Éternel non-aligné, ouvert à tout, curieux de tous, à l’écart des courants, des modes et du cynisme ambiant, il nous laisse un ensemble théorique de tout premier ordre sur le geste cinématographique, la place du spectateur et le devenir des images. Peu à peu s’y forge une éthique qui s’oppose à la dictature du divertissement à tout prix, de la transparence, de ce tout-visible dans lequel nous sombrons inexorablement. Mettre en scène ? Résister au désir pulsionnel de tout voir.

Comme j’ai eu l’occasion de l’écrire au nom des cinéastes de la SRF, Jean-Louis Comolli aura défendu jusqu’à la veille de sa mort le cinéma comme dernier territoire possible de l’utopie, ultime rempart contre la déréalisation du monde. Jusqu’au bout, il aura défendu les salles obscures contre la ruée vers le virtuel et la domination des plates-formes, le grand écran contre sa réduction, qui amenuise la portée critique du cinéma et astreint le visionnage des films à devenir de plus en plus solitaire, de plus en plus distrait.

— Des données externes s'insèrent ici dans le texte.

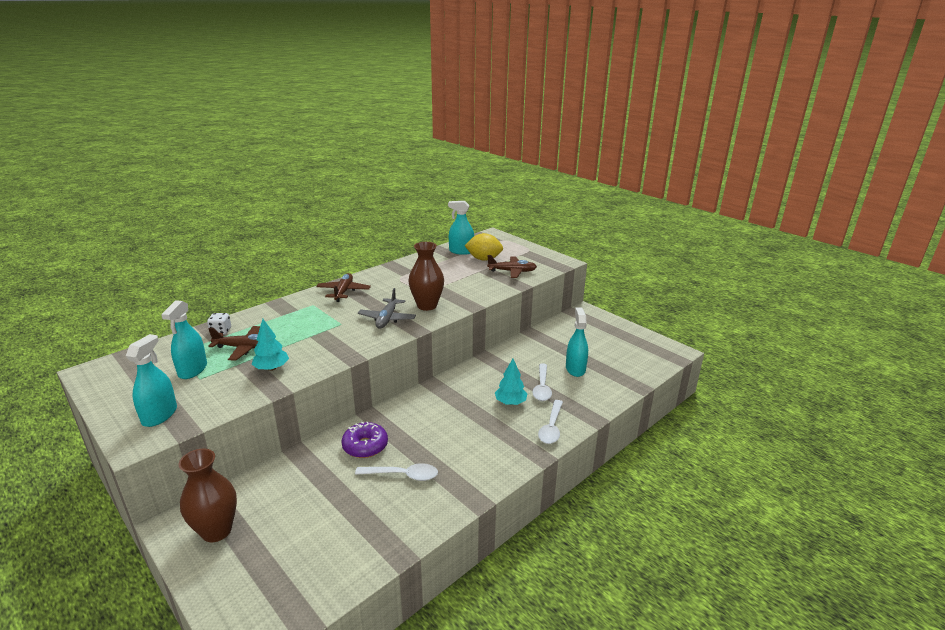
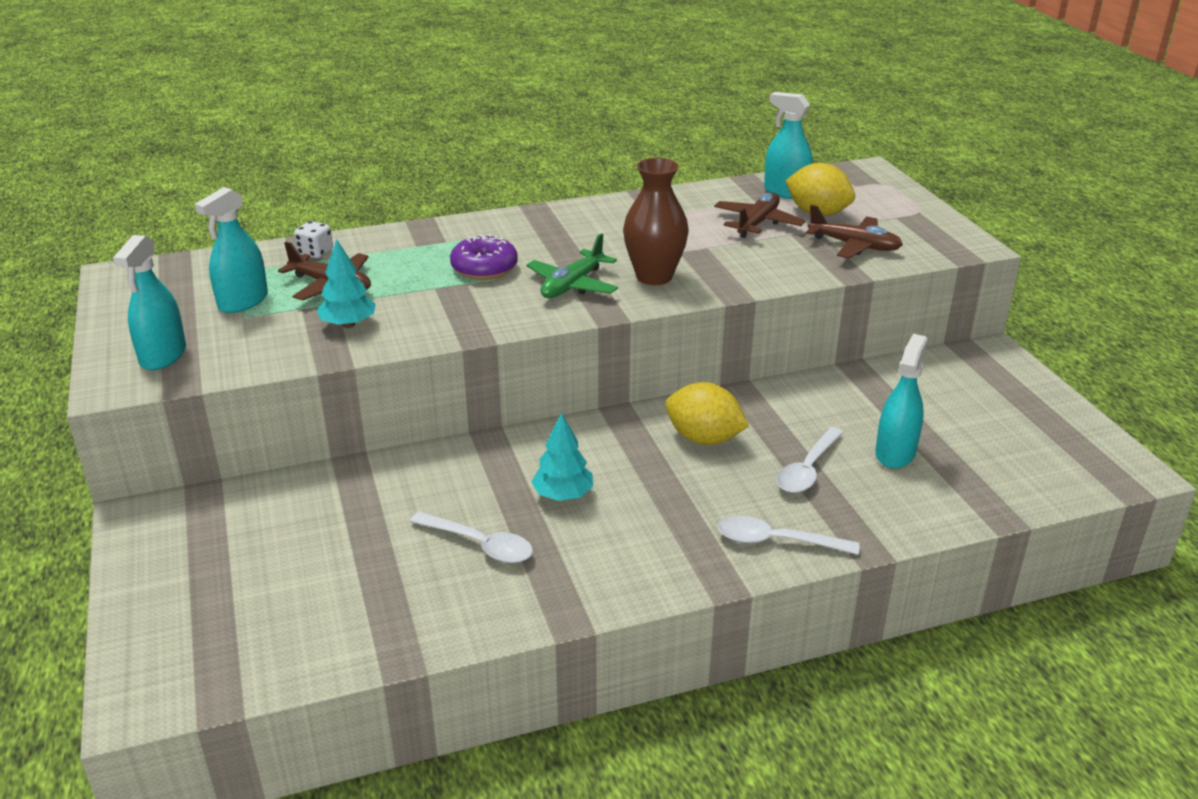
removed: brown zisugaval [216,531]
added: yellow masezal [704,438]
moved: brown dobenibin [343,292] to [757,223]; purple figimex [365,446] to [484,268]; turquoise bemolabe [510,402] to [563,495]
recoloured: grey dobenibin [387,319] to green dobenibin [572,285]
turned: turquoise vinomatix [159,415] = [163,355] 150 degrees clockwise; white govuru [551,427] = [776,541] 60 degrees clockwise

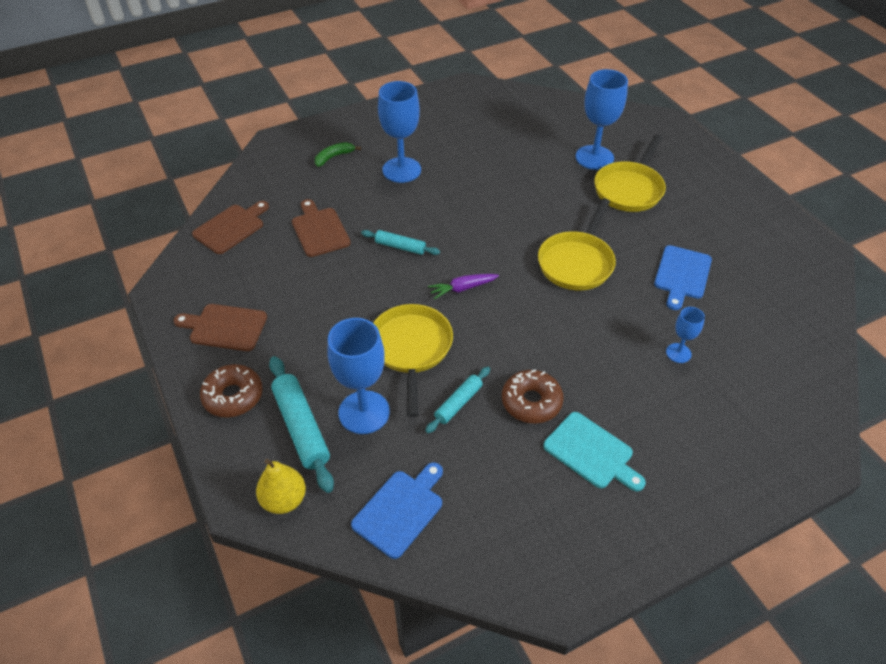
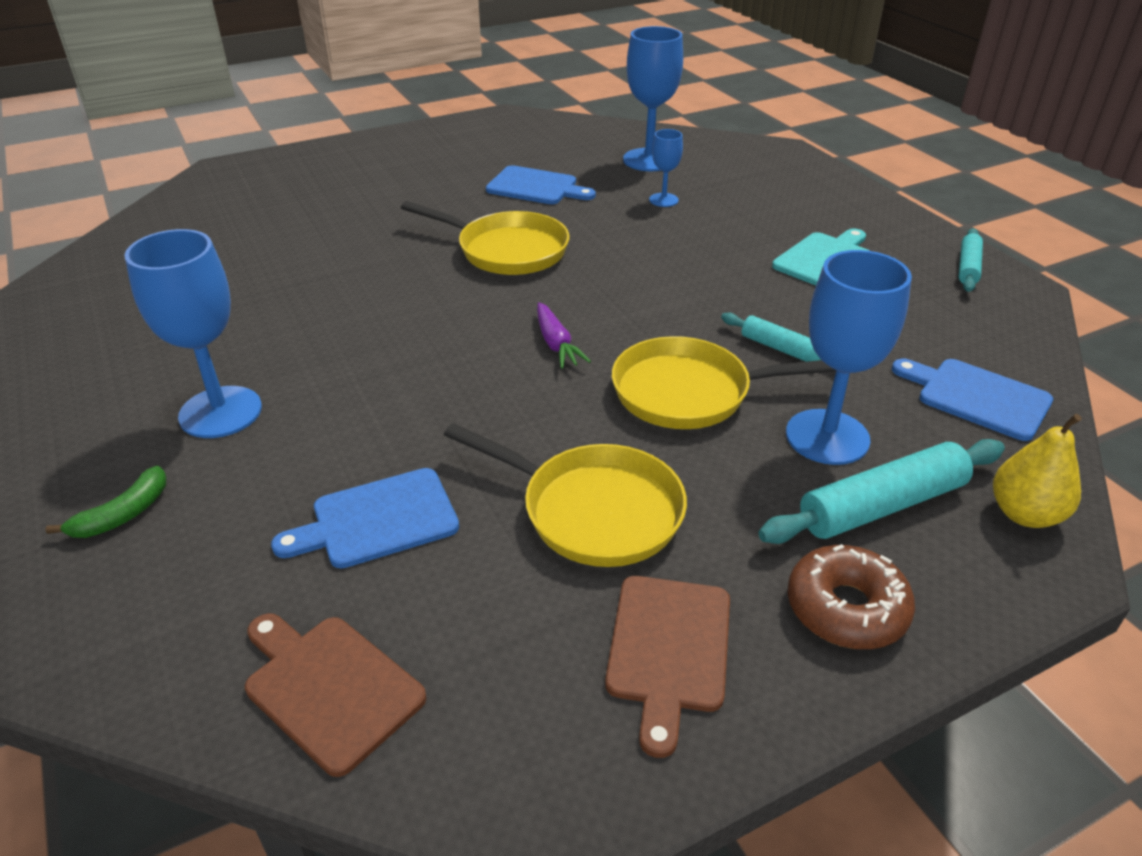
removed: brown figimex [531,402]
moved:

En juillet 2019, pendant toute une semaine, chaque après-midi, nous nous étions retrouvés dans son jardin, à parler et à rire. Il me filmait. Déjà malade, il prenait sur lui, n’en montrait rien. Je le savais, et il savait que je savais. Ce tournage a définitivement scellé notre amitié. Par la suite, nous avons continué à beaucoup échanger. Au téléphone surtout, confinement oblige. Souvent. Jusqu’au bout. Et toujours cette attention à l’autre, cette élégance, cette générosité…

Nicolas Philibert, 7 août 2022

 

 

 

 

Chaque jour, nous proposons également un extrait de vidéo qui permette de retrouver Jean-Louis Comolli, sa voix, ses engagements, ses colères, ses certitudes…
En 2011, lors d’un Banquet de printemps à Lagrasse, Jean-Louis Comolli revenait avec Carlo Ginzburg et Martin Rueff sur L’Affaire Sofri, et la traduction en film que fit Comolli du livre de Ginzburg consacré à cette histoire…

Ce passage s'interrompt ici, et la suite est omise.